Voerde: Grüne Lunge von Friedrichsfeld erhalten
zuletzt aktualisiert: 01.09.2010Voerde (RPO). Der Naturschutzbund (NABU) macht sich für den Erhalt des "Ökosystems Wald auf dem ehemaligen Bacbcock-Gelände" in Friedrichsfeld stark. Nicht nachzuvollziehen ist für die NABU-Gruppe Voerde und die Kreisgruppe Wesel, dass die Stadt Voerde beabsichtigt, den Wald zu opfern, damit dort neue Sportanlagen entstehen können. Der NABU fordert deshalb in einem Positionspapier alle Voerder auf, "sich für die Erhaltung des zirka 70 Jahre alten, einzigartigen Naturwaldes einzusetzen".
Der NABU weist in seiner Stellungnahme darauf hin, dass Voerde einen Waldanteil von neun Prozent hat und damit als waldarm angesehen werden muss. Vor dem Hintergrund des Klimawandels und der Kohlendioxidemissionen aus den umgebenden Kraftwerken und Industrieanlagen wird die drohende Abholzung des Waldes als "eine Entscheidung gegen die Natur und das Wohlergehen der Bürger" angesehen. Der Wald auf dem Babcock-Gelände stellt für den NABU die "Grüne Lunge von Friedrichsfeld" dar, die es zu erhalten gilt.

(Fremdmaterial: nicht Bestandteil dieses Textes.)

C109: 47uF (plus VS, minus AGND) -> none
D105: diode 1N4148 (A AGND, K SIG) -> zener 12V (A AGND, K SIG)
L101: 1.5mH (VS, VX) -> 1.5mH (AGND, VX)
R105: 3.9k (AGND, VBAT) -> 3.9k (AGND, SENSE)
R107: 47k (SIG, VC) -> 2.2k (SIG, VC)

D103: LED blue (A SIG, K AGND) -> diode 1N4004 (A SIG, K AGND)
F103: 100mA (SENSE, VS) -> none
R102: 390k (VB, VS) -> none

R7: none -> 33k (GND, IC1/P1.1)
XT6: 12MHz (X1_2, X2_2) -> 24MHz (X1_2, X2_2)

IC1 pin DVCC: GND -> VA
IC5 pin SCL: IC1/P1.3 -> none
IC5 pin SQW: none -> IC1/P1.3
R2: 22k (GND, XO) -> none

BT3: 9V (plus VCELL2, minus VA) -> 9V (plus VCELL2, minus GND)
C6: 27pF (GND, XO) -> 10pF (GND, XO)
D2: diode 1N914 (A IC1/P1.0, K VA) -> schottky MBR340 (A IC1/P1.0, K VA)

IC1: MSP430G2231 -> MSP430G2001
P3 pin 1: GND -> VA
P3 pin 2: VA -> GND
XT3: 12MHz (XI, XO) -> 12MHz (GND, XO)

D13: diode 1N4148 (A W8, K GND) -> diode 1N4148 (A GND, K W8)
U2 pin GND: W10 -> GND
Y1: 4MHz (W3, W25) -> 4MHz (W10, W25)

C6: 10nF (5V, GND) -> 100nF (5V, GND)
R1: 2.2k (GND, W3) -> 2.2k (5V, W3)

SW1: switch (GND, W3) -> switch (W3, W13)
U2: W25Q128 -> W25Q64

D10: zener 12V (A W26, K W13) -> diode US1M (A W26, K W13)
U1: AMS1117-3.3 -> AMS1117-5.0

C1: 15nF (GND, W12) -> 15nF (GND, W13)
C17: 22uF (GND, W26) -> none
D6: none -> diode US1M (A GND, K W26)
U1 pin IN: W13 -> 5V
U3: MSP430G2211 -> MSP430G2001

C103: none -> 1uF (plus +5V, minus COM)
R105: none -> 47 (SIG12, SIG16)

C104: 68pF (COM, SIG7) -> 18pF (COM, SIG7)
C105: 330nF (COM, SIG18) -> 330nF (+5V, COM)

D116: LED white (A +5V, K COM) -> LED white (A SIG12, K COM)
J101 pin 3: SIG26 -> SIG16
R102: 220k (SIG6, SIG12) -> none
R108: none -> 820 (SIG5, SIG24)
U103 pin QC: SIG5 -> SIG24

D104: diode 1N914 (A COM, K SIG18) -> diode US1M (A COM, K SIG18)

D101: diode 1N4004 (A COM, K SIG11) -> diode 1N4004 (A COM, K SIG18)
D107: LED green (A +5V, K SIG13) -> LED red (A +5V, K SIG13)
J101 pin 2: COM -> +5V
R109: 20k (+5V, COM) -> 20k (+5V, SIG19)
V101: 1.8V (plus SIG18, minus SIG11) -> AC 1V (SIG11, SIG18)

In dem vierseitigen Positionspapier, das von den beiden NABU-Mitgliedern Günther Kalisch aus Voerde und Winfried Ricken verfasst wurde, werden die Schutzfunktionen des Waldes und seine Bedeutung für den Menschen dargestellt. Kein Verständnis wird dafür aufgebracht, dass in Friedrichsfeld etwa zehn Hektar Waldfläche für die nicht unbedingt notwendige Sportplatzverlegung verschwinden soll. "Den Verantwortlichen scheint die Tatsache, dass dieser Wald einen unschätzbaren Wert für Natur und Mensch darstellt, nicht bewusst zu sein", heißt es in dem Positionspapier weiter. Unzählige Arten von Tieren und Pflanzen würden in dem bedrohten Wald leben und ihren festen Platz im Ökosystem haben. Dem Areal wird bescheinigt, eine ganz besondere Struktur zu besitzen, "denn durch seine natürliche, vollkommen ungestörte Entwicklung über mehrere Jahrzehnte kommt es dem heutigen Ziel – nämlich der Schaffung von ,wildem, urwüchsigen Wald ohne menschliche Eingriffe' sehr nahe". Deshalb hat sich der NABU den Erhalt dieses Kleinods und der dort herrschenden biologischen Vielfalt zum Ziel gesetzt. Die Verantwortlichen sollen daran erinnert werden, dass Umwelt und Natur Lebensgrundlage der Menschen sind.